Personal Income & Personal Expenditures

seboldadminEconomic Insights

Consumer Spending and Personal IncomeConsumer spending, measured by Personal Consumption Expenditures (PCE), makes up approximately two-thirds of the economy and is a direct measure of purchasing activity. PCE is a reliable indication of inflation because it is calculated from data acquired directly from the GDP report and businesses. It shows us where consumers are spending their dollars, whether it be durable and non-durable goods, or on services. Changes in the personal income level usually dictate consumer spending. 

In July, personal consumption rose by 0.14% to $17.18 trillion, while personal income increased by 0.22% to $21.8 trillion. Excluding food and energy, consumption rose by 0.48% to $15.07 trillion. Spending on durable goods increased by 1.28% to $2.16 trillion, while spending on non-durable goods declined by 0.96% to $3.8 trillion. Spending on services was 0.30% higher last month, coming in at $11.22 trillion.  

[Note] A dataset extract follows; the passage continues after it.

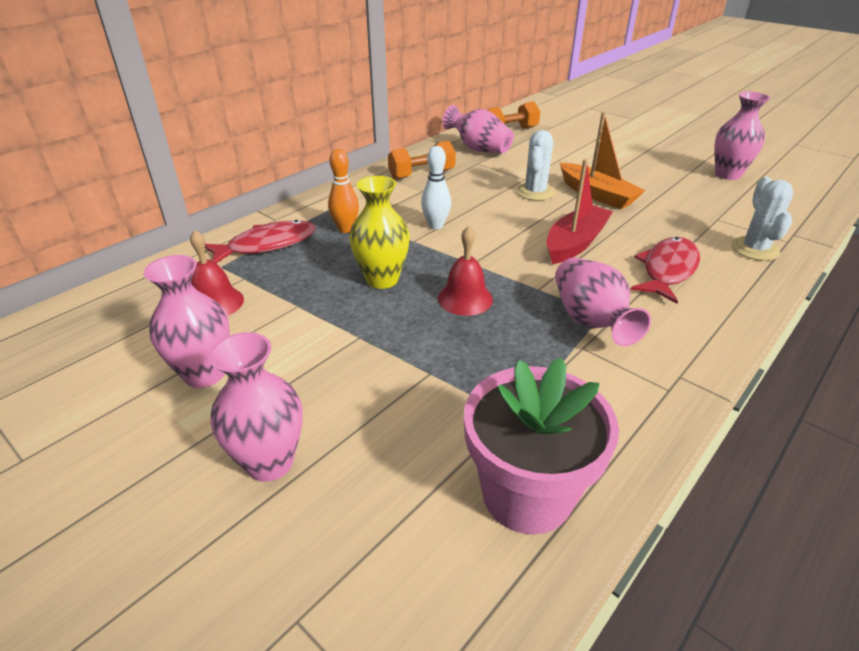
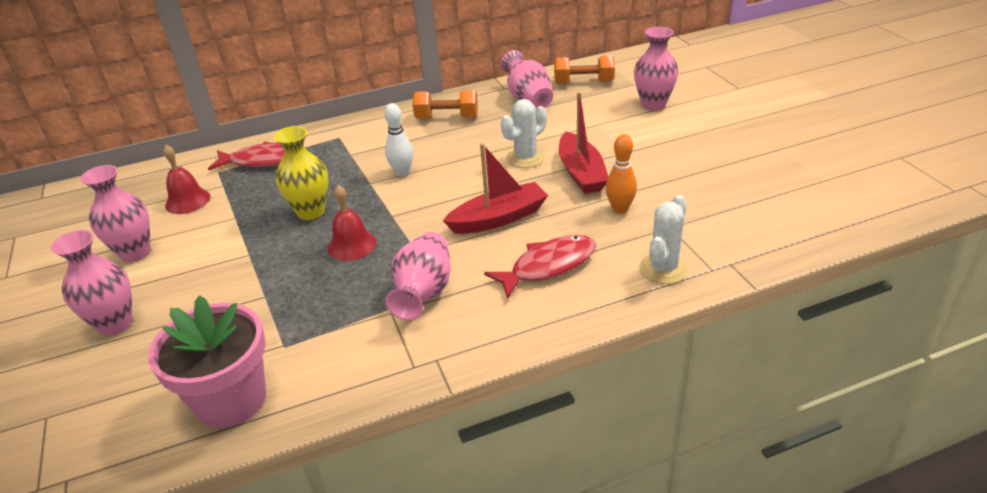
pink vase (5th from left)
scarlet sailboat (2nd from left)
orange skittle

Consumer spending remained largely unchanged last month, increasing at the slowest pace since December. The number came in below the consensus, which hovered at 0.4%. June’s print was also revised from 1.1% to 0.99%. However, costs eased in July, coinciding with lower energy prices. On a monthly basis, the PCE price index declined by 0.1%, its first negative print since April 2020. The year-over-year print declined from 6.8% to 6.3%. The core index, which excludes prices for food and energy and also serves as the Fed’s preferred measure of inflation, rose by 0.1% last month. On an annual basis, core prices rose by 4.6%—which is admittedly more than double the Fed’s target of 2% but closer to it than the previous month’s 4.8% advance. However, despite the apparent relief from inflation, it is unlikely that the Fed will pivot from their accelerated tightening cycle. While some had hoped that improving inflation data would prompt the Fed to raise rates more slowly, recent comments by Fed Chairman Powell indicated that it will take more than a single month’s worth of data for the FOMC to feel confident that inflation has peaked. That means we will likely continue to see rate hikes of at least 50 basis points, if not 75, for the next few meetings.